U.S. consulate in Yekaterinburg, Russia is due to close. TASS

Donald Trump's outgoing administration is planning to close the two remaining U.S. consulates in Russia, the State Department confirmed Saturday, as President-elect Joe Biden prepares to take office amid high tensions with Moscow.

The U.S. will close its consulate in the Far Eastern city of Vladivostok and suspend operations at its post in Yekaterinburg, a department spokesperson told AFP.

The decision followed consultation with Ambassador John Sullivan and was part of "efforts to ensure the safe and secure operation of the U.S. diplomatic mission in the Russian Federation," the spokesperson said. 

CNN reported that a State Department letter to Congress this month said the move was a response to "ongoing staffing challenges for the U.S. Mission in Russia in the wake of the 2017 Russian-imposed personnel cap on the U.S. Mission."

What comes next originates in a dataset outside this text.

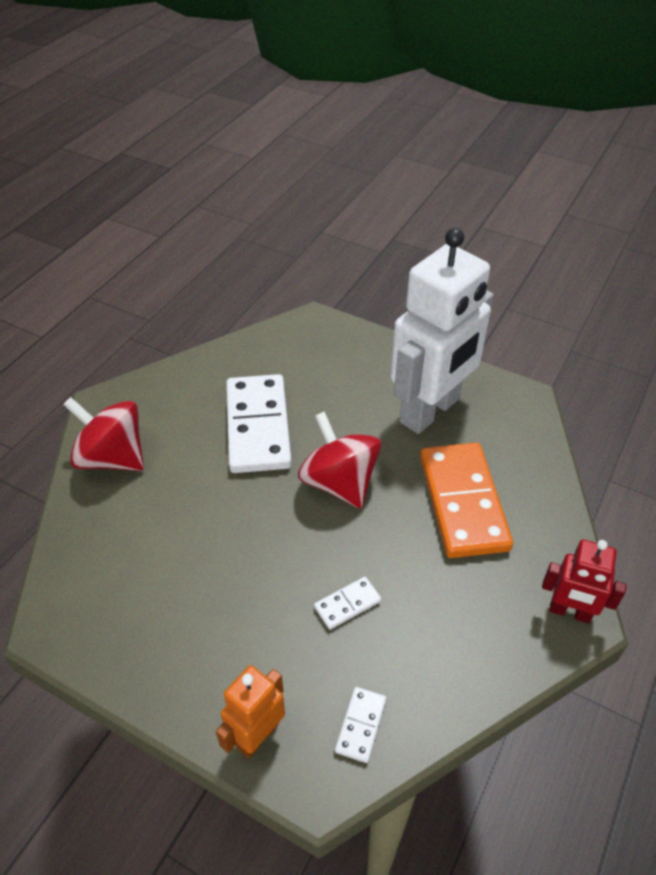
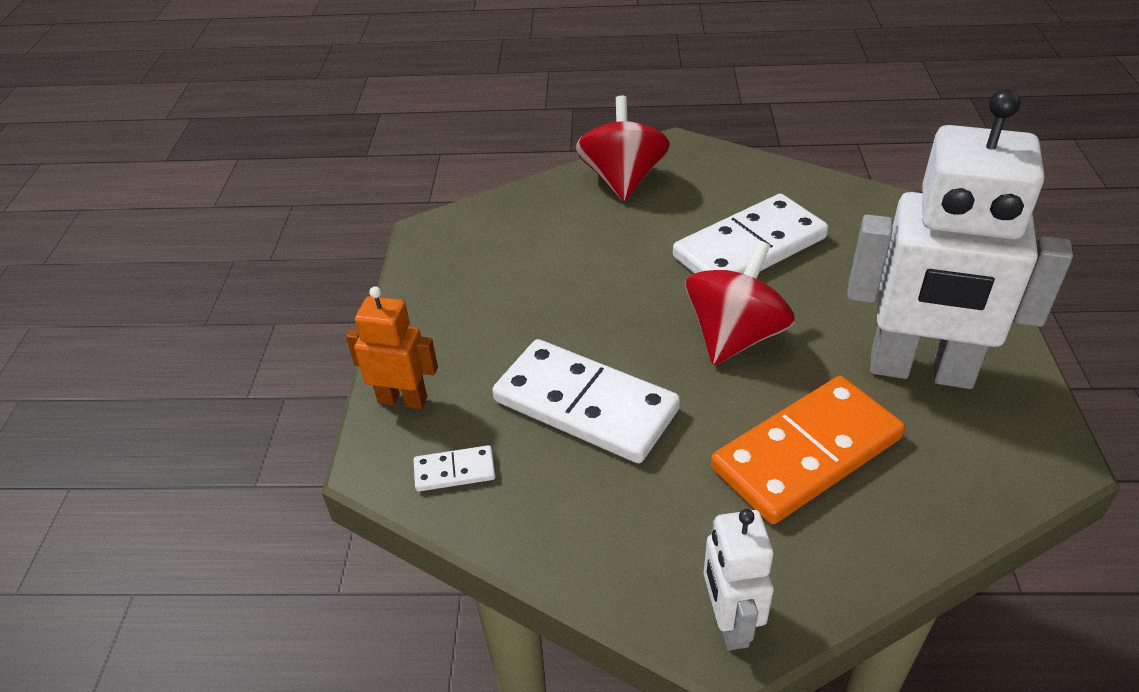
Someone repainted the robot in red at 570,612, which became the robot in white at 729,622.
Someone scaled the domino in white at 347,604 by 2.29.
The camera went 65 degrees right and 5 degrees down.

Ten diplomats assigned to the consulates will reportedly be relocated to the US embassy in Moscow, while 33 local staff will lose their jobs.

The State Department did not confirm the numbers involved but said the "resulting realignment of personnel at U.S. Embassy Moscow will allow us to advance our foreign policy interests in Russia in the most effective and safe manner possible. 

"No action related to the Russian consulates in the United States is planned," the spokesperson added.

The closures would leave the embassy in Moscow as the United States' last diplomatic mission in Russia.

Moscow ordered the closure of the U.S. consulate in St. Petersburg in March 2018 during a diplomatic spat sparked by the poisoning of Sergei Skripal on British soil.

It was unclear whether the closures would happen before Jan. 20, when President-elect Biden takes office.

Secretary of State Mike Pompeo said Friday that Russia was "pretty clearly" behind a devastating cyberattack on several U.S. government agencies that security experts said could allow attackers unfettered access to critical IT systems and electric power grids.

Yohannes Abraham, executive director for the Biden transition team, said the hack was of "great concern" and that the Biden administration would meet any cyberattacks with a response inflicting "substantial cost."

Russia has denied any involvement in the incident.